×
ADVERTISEMENT
ADVERTISEMENT
ADVERTISEMENT

Is this the beginning of the end of liberal society?

Last Updated 06 May 2017, 19:14 IST

The history of unequivocal veneration of cows among Hindus is not, as many historians have pointed out, as old as the religion itself. This relationship has waxed and waned from the Vedic period onwards and it is, perhaps, only during the Puranic era (ranging from the early Christian period to the late-medieval era) that the cow has come to be seen as so sacred as to make beef eating a religious transgression beyond all transgressions.

Even then, it was the Brahmins, more than any other group, who were enjoined to stay away from any form of cow slaughter or beef eating. The cow as a political creature – a significant focus of the mobilisation of the Hindu community against Muslims, for example – begins to take shape in the closing decades of the 19th century.

As a young boy growing up in North India, one my most vivid memories is of a Hindi doggerel which roughly translates as ‘The cow is my mother, I don’t know much else’. Cow-fetish, even in the so-called Indian cow-belt regions was often seen as somewhat laughable as well as the mark of a simpleton. But, sadly, history is a poor guide to what people will do in the present because the conditions of the present are very different from what happened a thousand or a hundred years ago. And it is the present and its politics of the cow that needs urgent attention.
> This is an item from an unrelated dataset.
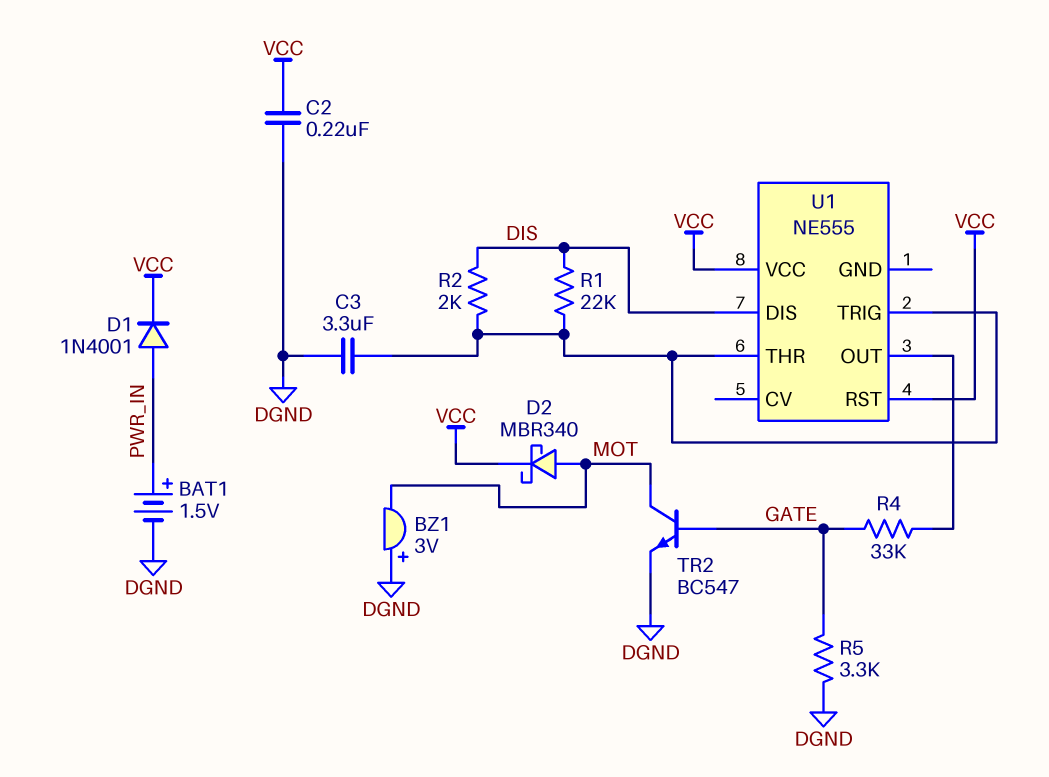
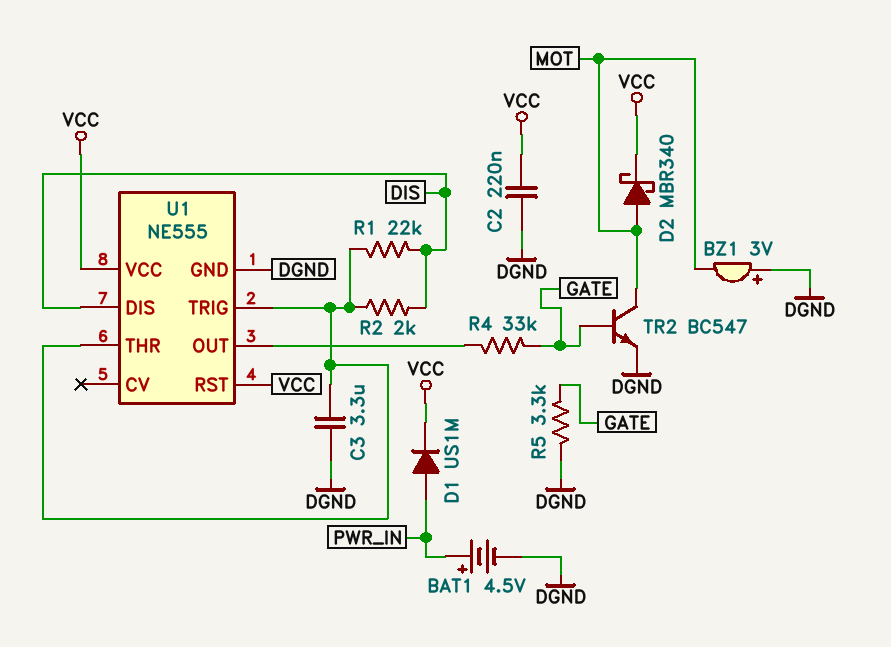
BAT1: 1.5V (plus PWR_IN, minus DGND) -> 4.5V (plus PWR_IN, minus DGND)
D1: diode 1N4001 (A PWR_IN, K VCC) -> diode US1M (A PWR_IN, K VCC)
U1 pin GND: none -> DGND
It is ironic that, along with the current preoccupation with the cow, the other overriding obsession has to do with an activity that also characterised the most famous cow-herds of all. The so-called anti-Romeo squads are intended to ‘protect’ women from unwanted male attention in public places. The peculiar argument made by the state itself is that as it has failed in its duty to ensure public safety, this task should be handed over to private citizens. That is to say, the distinction between state responsibility – arrived at after due deliberation – is now a matter of private initiative based on arbitrary action.

The broader implications of cow-vigilantism and the random re-shaping of public morality are two-fold. Firstly, it reduces the complexities of historically observed practice – the actual ways in which people live – to simplistic black and white terms. It simultaneously invents identity politics which may not have existed in order to utilise it for the purposes of party-politics.

Diversity of practices

This, of course, is true of all political parties. When we seek to homogenise the diversity of practices – rather think of ways in which such practices might co-exist – then we undermine the actual meaning of democracy. This relates to the necessity of multiple identities exiting in a democratic polity without causing harm to each other. Our problem has been that we have too frequently interpreted the idea of ‘harm’ through the notion of ‘hurt sentiments’.

In the present case, Hindu sentiments are hurt because of beef-eating, notwithstanding the fact that, in general, Indians are not particularly kind to animals, including cattle. Identity politics that is invented and utilised for narrow power-politics leads to the invention of custom-made enemies. When majority communities feel that their identities are under threat, then the idea of plurality itself is threatened.

The second aspect relates to the entirely facile manner in which the Anti-Romeo squads lead us to think about gender issues in society. Vigilantism against women’s harassment in public places is based on a number of dangerous assumptions. Firstly, it begins with assuming that the only legitimate form of coupling is that relating to married couples. Secondly, it denies that a woman in male company in a public place has a made a choice of her own.

It has little to do with preventing violence against women which is linked to broader sets of social attitudes that are nurtured within families and a variety of other institutions. Harassment of women in public places should, of course, be criminalised.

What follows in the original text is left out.